Source material:
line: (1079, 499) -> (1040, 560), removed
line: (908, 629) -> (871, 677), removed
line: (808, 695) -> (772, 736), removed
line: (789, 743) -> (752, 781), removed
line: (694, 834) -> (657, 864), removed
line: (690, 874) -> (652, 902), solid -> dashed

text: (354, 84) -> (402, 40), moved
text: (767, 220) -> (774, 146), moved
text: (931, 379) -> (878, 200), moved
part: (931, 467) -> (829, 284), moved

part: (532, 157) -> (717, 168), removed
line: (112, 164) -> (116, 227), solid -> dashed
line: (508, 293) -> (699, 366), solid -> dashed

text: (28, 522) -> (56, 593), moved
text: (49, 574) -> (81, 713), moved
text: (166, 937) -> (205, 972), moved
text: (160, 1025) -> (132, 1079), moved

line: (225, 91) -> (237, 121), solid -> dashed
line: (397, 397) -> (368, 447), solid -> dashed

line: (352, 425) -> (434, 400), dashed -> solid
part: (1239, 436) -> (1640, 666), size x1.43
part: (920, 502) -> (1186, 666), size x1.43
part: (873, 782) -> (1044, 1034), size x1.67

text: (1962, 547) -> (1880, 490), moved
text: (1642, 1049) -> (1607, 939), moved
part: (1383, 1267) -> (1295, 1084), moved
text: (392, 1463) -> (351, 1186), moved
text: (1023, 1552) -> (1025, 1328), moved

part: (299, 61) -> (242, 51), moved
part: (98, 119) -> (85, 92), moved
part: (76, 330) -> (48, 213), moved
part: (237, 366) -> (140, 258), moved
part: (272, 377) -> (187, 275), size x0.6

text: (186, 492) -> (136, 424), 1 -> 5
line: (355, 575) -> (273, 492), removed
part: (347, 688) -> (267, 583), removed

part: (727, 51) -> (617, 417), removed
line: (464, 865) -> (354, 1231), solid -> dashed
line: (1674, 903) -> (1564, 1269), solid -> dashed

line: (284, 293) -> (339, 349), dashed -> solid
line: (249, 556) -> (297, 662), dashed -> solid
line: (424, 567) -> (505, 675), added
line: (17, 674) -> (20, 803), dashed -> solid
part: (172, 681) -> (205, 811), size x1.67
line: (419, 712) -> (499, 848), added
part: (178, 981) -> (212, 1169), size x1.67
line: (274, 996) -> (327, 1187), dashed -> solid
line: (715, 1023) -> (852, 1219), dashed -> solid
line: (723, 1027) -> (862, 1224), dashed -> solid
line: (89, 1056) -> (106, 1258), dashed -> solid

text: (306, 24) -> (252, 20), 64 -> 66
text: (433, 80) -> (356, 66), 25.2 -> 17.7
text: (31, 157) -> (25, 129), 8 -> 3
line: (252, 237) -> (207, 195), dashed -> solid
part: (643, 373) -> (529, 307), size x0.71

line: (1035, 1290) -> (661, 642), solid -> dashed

Your task: Set down the whole listing again, exactly as shown above.

Response:
line: (1079, 499) -> (1040, 560), removed
line: (908, 629) -> (871, 677), removed
line: (808, 695) -> (772, 736), removed
line: (789, 743) -> (752, 781), removed
line: (694, 834) -> (657, 864), removed
line: (690, 874) -> (652, 902), solid -> dashed

text: (354, 84) -> (402, 40), moved
text: (767, 220) -> (774, 146), moved
text: (931, 379) -> (878, 200), moved
part: (931, 467) -> (829, 284), moved

part: (532, 157) -> (717, 168), removed
line: (112, 164) -> (116, 227), solid -> dashed
line: (508, 293) -> (699, 366), solid -> dashed

text: (28, 522) -> (56, 593), moved
text: (49, 574) -> (81, 713), moved
text: (166, 937) -> (205, 972), moved
text: (160, 1025) -> (132, 1079), moved

line: (225, 91) -> (237, 121), solid -> dashed
line: (397, 397) -> (368, 447), solid -> dashed

line: (352, 425) -> (434, 400), dashed -> solid
part: (1239, 436) -> (1640, 666), size x1.43
part: (920, 502) -> (1186, 666), size x1.43
part: (873, 782) -> (1044, 1034), size x1.67

text: (1962, 547) -> (1880, 490), moved
text: (1642, 1049) -> (1607, 939), moved
part: (1383, 1267) -> (1295, 1084), moved
text: (392, 1463) -> (351, 1186), moved
text: (1023, 1552) -> (1025, 1328), moved

part: (299, 61) -> (242, 51), moved
part: (98, 119) -> (85, 92), moved
part: (76, 330) -> (48, 213), moved
part: (237, 366) -> (140, 258), moved
part: (272, 377) -> (187, 275), size x0.6

text: (186, 492) -> (136, 424), 1 -> 5
line: (355, 575) -> (273, 492), removed
part: (347, 688) -> (267, 583), removed

part: (727, 51) -> (617, 417), removed
line: (464, 865) -> (354, 1231), solid -> dashed
line: (1674, 903) -> (1564, 1269), solid -> dashed

line: (284, 293) -> (339, 349), dashed -> solid
line: (249, 556) -> (297, 662), dashed -> solid
line: (424, 567) -> (505, 675), added
line: (17, 674) -> (20, 803), dashed -> solid
part: (172, 681) -> (205, 811), size x1.67
line: (419, 712) -> (499, 848), added
part: (178, 981) -> (212, 1169), size x1.67
line: (274, 996) -> (327, 1187), dashed -> solid
line: (715, 1023) -> (852, 1219), dashed -> solid
line: (723, 1027) -> (862, 1224), dashed -> solid
line: (89, 1056) -> (106, 1258), dashed -> solid

text: (306, 24) -> (252, 20), 64 -> 66
text: (433, 80) -> (356, 66), 25.2 -> 17.7
text: (31, 157) -> (25, 129), 8 -> 3
line: (252, 237) -> (207, 195), dashed -> solid
part: (643, 373) -> (529, 307), size x0.71

line: (1035, 1290) -> (661, 642), solid -> dashed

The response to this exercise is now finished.